I would also love to see a solution for this problem. I have the same situation as @asyschikov: A Websocket without any need to receive something from the clients. Shouldn't the ping/pong messages be able to set the state the right way?
@dm-intropic the only workaround I found (and tested in production and it works) is to occasionally "poll" the connection this way:
try:
await asyncio.wait_for(
websocket.receive_text(), 0.0001
)
except asyncio.TimeoutError:
pass
Somewhere under the hood websocket.receive_text
actually checks if the connection is closed or not and it it is closed it will raise WebSocketDisconnect
that you can catch and act on it.
My solution is
async def _alive_task(websocket: WebSocket):
try:
await websocket.receive_text()
except (WebSocketDisconnect, ConnectionClosedError):
pass
async def _send_data(websocket: WebSocket):
try:
while True:
data = await wait_data()
await websocket.send_json(data)
except (WebSocketDisconnect, ConnectionClosedError):
pass
@router.websocket_route("/api/ws")
async def handle_something(websocket: WebSocket):
await websocket.accept()
loop = asyncio.get_running_loop()
alive_task = loop.create_task(
_alive_task(websocket),
name=f"WS alive check: {websocket.client}",
)
send_task: asyncio.Task = loop.create_task(
_send_data(websocket),
name=f"WS data sending: {websocket.client}",
)
alive_task.add_done_callback(send_task.cancel)
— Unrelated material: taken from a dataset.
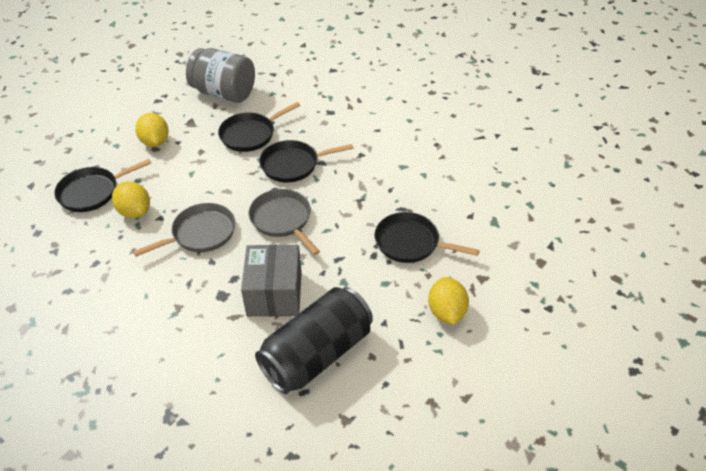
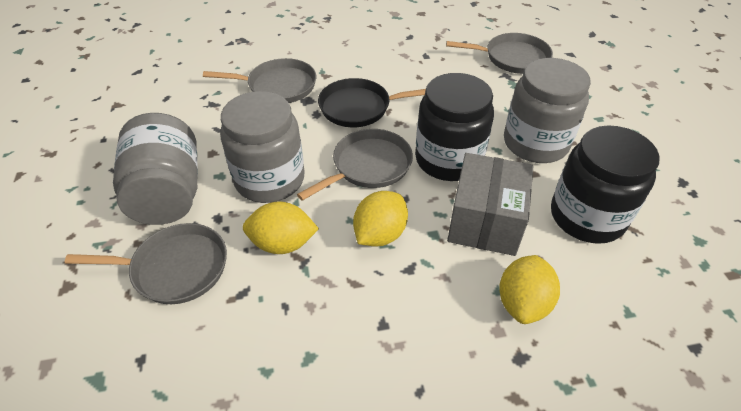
black can: 1 -> 0
black jar: 0 -> 2
black pan: 4 -> 1
grey jar: 1 -> 3
grey pan: 2 -> 4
send_task.add_done_callback(alive_task.cancel)
await asyncio.wait({alive_task, send_task})
I'm having the same issue, any updates on this?
Same problem for me. Sometimes a client loses connection, but the websocket is unaware and will not close by itself, resulting in exceptions on send data.
This is normal. If you want to have an early crash, set the --ws-ping-interval
on Uvicorn.
This is normal. If you want to have an early crash, set the
--ws-ping-interval
on Uvicorn.
Interesting, didn't know that option. I'm using the UvicornWorker through Gunicorn though, and it doesn't seem to have that option?
You need to subclass the UvicornWorker and pass the CONFIG_SOMETHING (see how the worker is implemented) yourself, then you use that one with gunicorn --worker-class your.path.CustomUvicornWorker
.
(I'm on my phone)
EDIT: Like this: https://www.uvicorn.org/deployment/#gunicorn
Why this isn't documented properly? And why if send fails it doesn't change connection state?
@Kludex the ticket is about the fact that there is no way to cause early crash. The ping pong is enabled and it fails at some point but nothing in the code indicates that it happened. There is no way to detect that connection is dead using whatever public methods FastAPI offer.
I've tried --ws-ping-interval 1
. BUt websocket.client_state.name
is not changing on client disconnect.